Trans-Tasman this week pans Green opposition to mining, with the headline “Miners among the saviours”. The normally penetrating newsletter goes on to say:“…the mining sector is proving how vital a component in the NZ economy it is becoming. The 1000MW Huntly power station, fuelled by coal, is running flat out because of low hydro storatge, and the Govt hopes it will prove the diffference between this year’s winter and the last power shortage in 2002, when there wasn’t enough coal available for Huntly to run at capacity”.
If they’re right there should be a million or so tonnes of coal to burn through this crisis. So mining is making a critical contribution to New Zealand’s economy.
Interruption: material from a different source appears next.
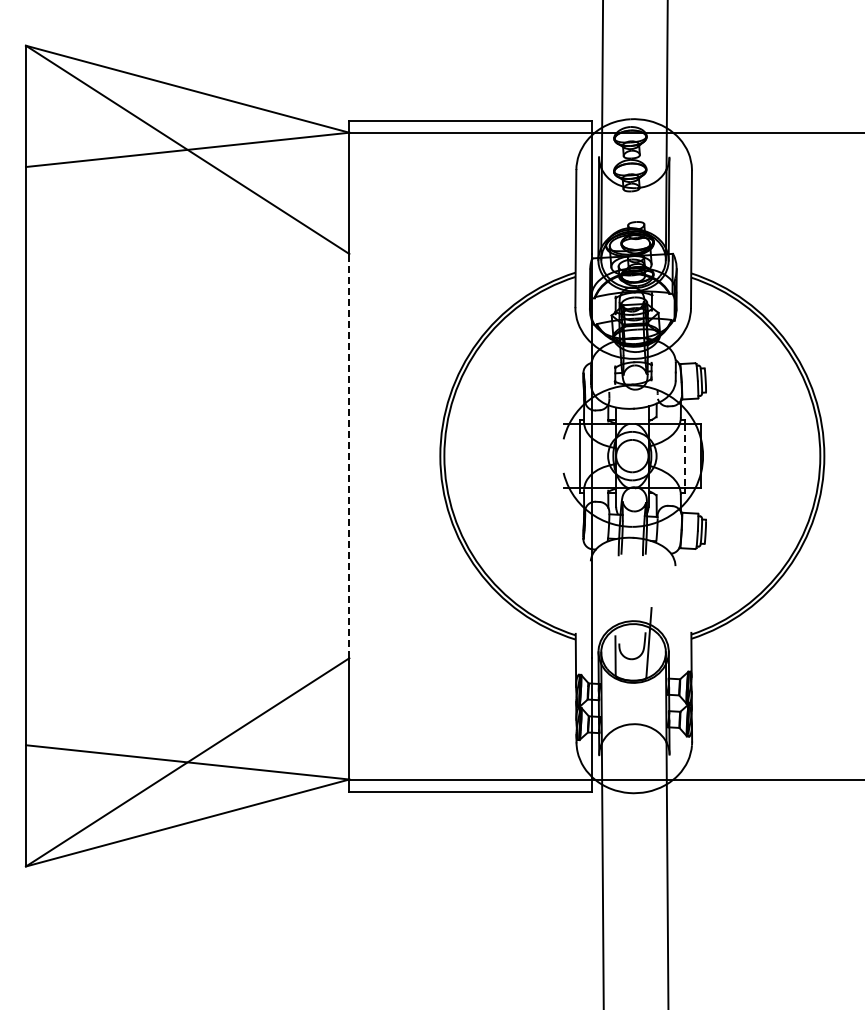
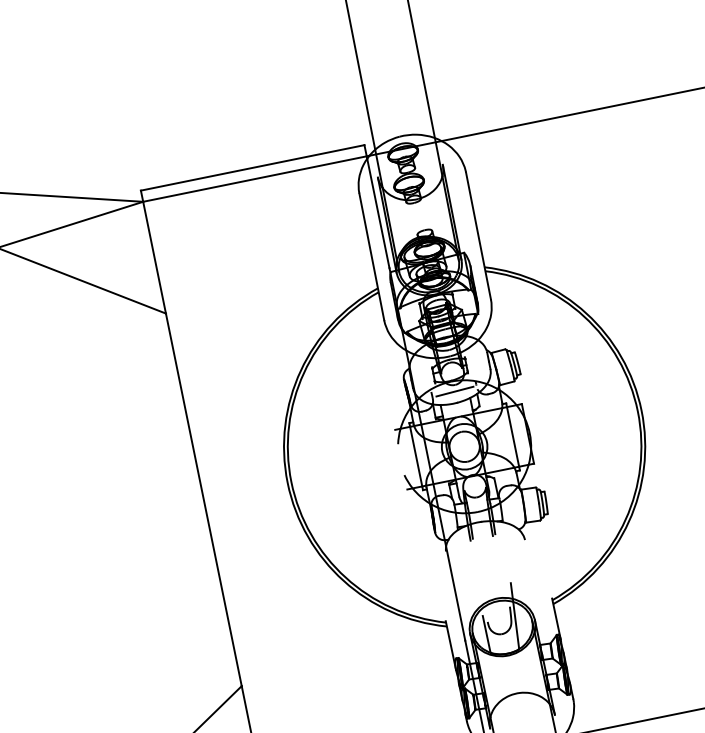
line: (633, 396) -> (454, 391), added
line: (349, 455) -> (203, 499), dashed -> solid
line: (684, 456) -> (512, 437), dashed -> solid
Still, I have a miner quibble. They’re not our miners.
That coal was Indonesian coal when I last asked about Huntly’s supplies as an MP. I was especially interested, as I was an inaugural director of the SOE that is now Solid Energy.
So our lights will be kept going by Indonesian miners, and the seamen who deliver it to Tauranga, and Toll who set up an efficient service for railing it to Huntly.
Why are we burning Indonesian coal when we have perhaps 900 years supply of our own? Because, among other things, our RMA makes it too hard to open new mines here, we’re too green. We’ll feel so much better about our environment if we make sure the big holes stay in crowded Indonesia.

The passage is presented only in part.